[1098] Le défaut de comparence.
REMARQUES.
(a) Le droit del feme passeroit, &c.
Le mari étoit maître de donner à la femme tel état qu'il vouloit, constant le mariage; mais il ne pouvoit la priver ni diminuer la valeur de ses biens.
Consultez les art. 538, 539 & 540 de la Coutume réformée de Normandie.
Les Commentateurs, sur ces articles, posent ces maximes:
1o. Que le mari qui a vendu les biens de sa femme sans son consentement, ne peut inquiéter l'acquereur pour raison du défaut de ce consentement; c'est ce que Littleton décide en la [Section 667].
2o. Lorsque le mari refuse de recueillir une succession échue à sa femme, elle peut se faire autoriser en Justice de l'appréhender, & la [Section 668] de Littleton offre aux femmes le même secours.

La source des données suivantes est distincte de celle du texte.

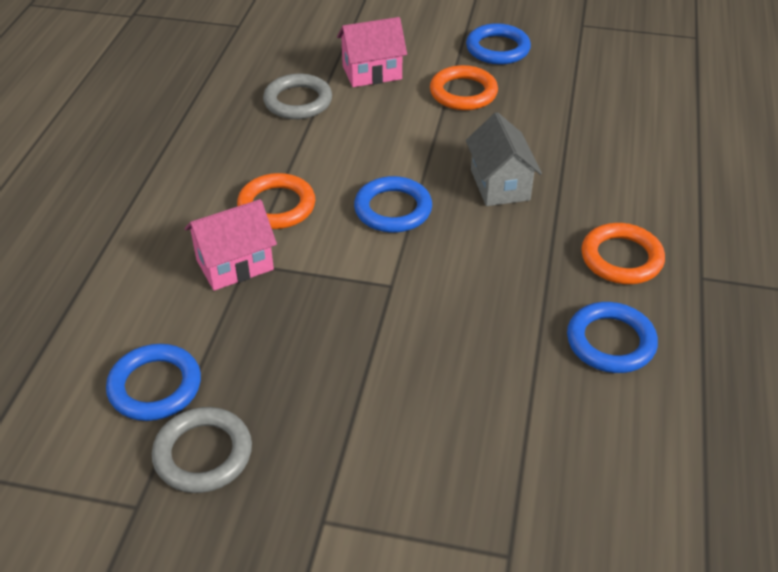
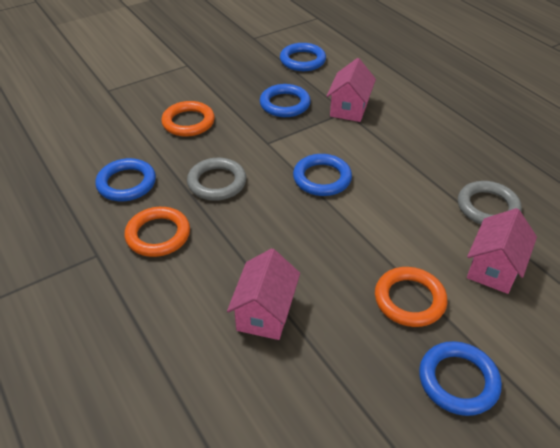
camera: 135 degrees right, 0 degrees up
(203, 454) = (254, 56): grey ring -> grey ring (217, 182)
(276, 206) = (379, 142): orange ring -> orange ring (188, 122)
(295, 325) = (285, 104): none -> blue ring
(499, 185) = (284, 236): grey house -> none
(583, 146) = (265, 312): none -> pink house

3o. L'art. 438 de la Coutume & la 669e Section des Loix Angloises rejettent également la simple allégation que feroit une femme qu'elle auroit été forcée par son mari à adhérer à un acte autentique, en conséquence duquel son état se trouveroit changé.

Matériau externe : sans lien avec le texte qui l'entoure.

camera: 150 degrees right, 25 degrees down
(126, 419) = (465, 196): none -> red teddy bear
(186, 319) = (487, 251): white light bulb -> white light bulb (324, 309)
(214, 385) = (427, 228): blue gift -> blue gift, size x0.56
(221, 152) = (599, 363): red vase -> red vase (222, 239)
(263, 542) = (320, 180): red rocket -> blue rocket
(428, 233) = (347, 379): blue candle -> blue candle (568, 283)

4o. La Section 670 & l'art. 540 de la Coutume réformée se réunissent en ce point, que les biens de la femme ne se trouvant plus en la disposition du mari lorsqu'il décede, comme alors ce n'est plus seulement de l'état de cette femme, mais de ses fonds dont ce mari a disposé, elle ne peut point en reprendre la possession, ainsi qu'elle auroit pu le faire si son mari fût décédé saisi de ces fonds; mais elle doit soumettre à l'examen des Juges la quotité de l'indemnité qui lui est dûe.